Everyday of the rest of my life I am positive that this type of recall will stay with me.  Just like other events that occurred earlier in 2005 that will always be part of that instant recall in my head.  They aren’t nightmares or flashbacks; they are my memories of traumatic events that affected fellow soldiers and their families and will stay with them for the rest of their lives as well.  We cannot turn away from them even as they have moved onto the next place.  Trying to forget them in a drink, a pill or other substance is not what they would have wanted.  We need remember those who made the ultimate sacrifice for their battle buddies and their country.  That is simply the least we can do for them and continue to fight in their honor whether it is on a battle field or in our lives after military service.  Because they planned on living a life after their service, they had bigger plans for themselves before their lives were brought to an untimely end.

We all have an expiration date, however none of us are privileged enough to see it.  There is no two minute warning orCompliments of SSG Hydorn countdown to beat a buzzer.  To live life to the fullest is the greatest way to memorialize our fallen comrades.  Not to turn away from the memories and avoid thoughts of the incidents that took them from this earth.  If you remember the day before the incident it wouldn’t be so painful to think about it would it?  I don’t get caught up in the exact moment our battles lost their lives, but I remember the incident.  I think about the times that were more enjoyable and memorable.  Our lives continued on after the exact moment our battles stopped.  Continue to live and not travel down a path of self destruction.

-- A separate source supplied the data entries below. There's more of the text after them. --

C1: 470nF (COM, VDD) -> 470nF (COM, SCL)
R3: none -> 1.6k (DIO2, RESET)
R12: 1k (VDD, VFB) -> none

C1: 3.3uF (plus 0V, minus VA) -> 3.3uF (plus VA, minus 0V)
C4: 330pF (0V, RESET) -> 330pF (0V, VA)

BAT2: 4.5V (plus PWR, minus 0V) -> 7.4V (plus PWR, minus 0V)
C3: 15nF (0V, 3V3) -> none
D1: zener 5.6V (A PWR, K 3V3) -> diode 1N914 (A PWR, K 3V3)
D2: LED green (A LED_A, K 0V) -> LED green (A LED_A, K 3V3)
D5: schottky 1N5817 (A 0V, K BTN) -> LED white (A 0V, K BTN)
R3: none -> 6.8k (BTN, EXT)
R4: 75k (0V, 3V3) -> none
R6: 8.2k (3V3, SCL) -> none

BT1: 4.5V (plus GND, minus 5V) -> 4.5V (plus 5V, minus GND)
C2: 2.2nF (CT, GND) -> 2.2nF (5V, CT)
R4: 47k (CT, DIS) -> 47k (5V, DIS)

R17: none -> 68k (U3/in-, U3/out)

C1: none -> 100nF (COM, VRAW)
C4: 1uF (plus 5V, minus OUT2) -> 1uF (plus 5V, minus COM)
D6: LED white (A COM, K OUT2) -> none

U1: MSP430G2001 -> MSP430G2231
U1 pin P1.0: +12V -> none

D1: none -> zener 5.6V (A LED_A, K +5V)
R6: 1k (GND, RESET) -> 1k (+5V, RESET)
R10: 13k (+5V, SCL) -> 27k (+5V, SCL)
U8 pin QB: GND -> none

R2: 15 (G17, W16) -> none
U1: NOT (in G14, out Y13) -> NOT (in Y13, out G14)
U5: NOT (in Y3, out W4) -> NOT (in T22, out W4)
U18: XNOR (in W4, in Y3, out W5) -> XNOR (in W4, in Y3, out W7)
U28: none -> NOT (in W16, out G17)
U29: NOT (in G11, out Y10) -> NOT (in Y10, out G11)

I will say that I drink exponentially less than I did before I left for my first combat deployment.  Maybe it’s due to a loss of tolerance but I can’t convince myself that is the reason why I don’t drink that much.  When I sit down and think about it, it comes down to one thing, drinking makes things blurry to me and when it gets blurry I don’t like it.  Don’t get me wrong I like my Shiner Bock, but I don’t polish it off by the 12 pack.  Besides I’m getting older and well the metabolism isn’t what it used to be.

The biggest change I have seen in myself after being down range is my fight or flight response is heavily weighted toward fight.  I think most of us that have ever been on the two-way rifle range would say that if you don’t shoot first you will quickly be on the wrong side of the power curve.  But those skills may not be necessary every waking minute when we are stateside.  I will say that I am not going to switch off just because I am stateside just due to many incidents that occur even here in the states.  I do have to watch when a heated debate makes me want to punch the other guy in the mouth though.  Recognizing this allows me control my emotions a little better than ignoring it and letting myself get into a position that I cannot control.

The best advice that I can offer anyone in a similar position is that ignoring it will not make it go away.  Simply live your life the way that our battle buddies’ would have wanted us to continue in our lives.  I guarantee you that they would not want you washing their memories away.  It’s okay to miss them and wish they were still here with us.  Do them honor by doing it right not just for them but for you as well.  For those that are still in harms way I wish the best and for those who have moved on I wish you much success in all your endeavors.  And pass on the lessons you have learned to all who will receive them.  This is how I make it through each day without those battle buddies who now look down from above and cover us each and every day.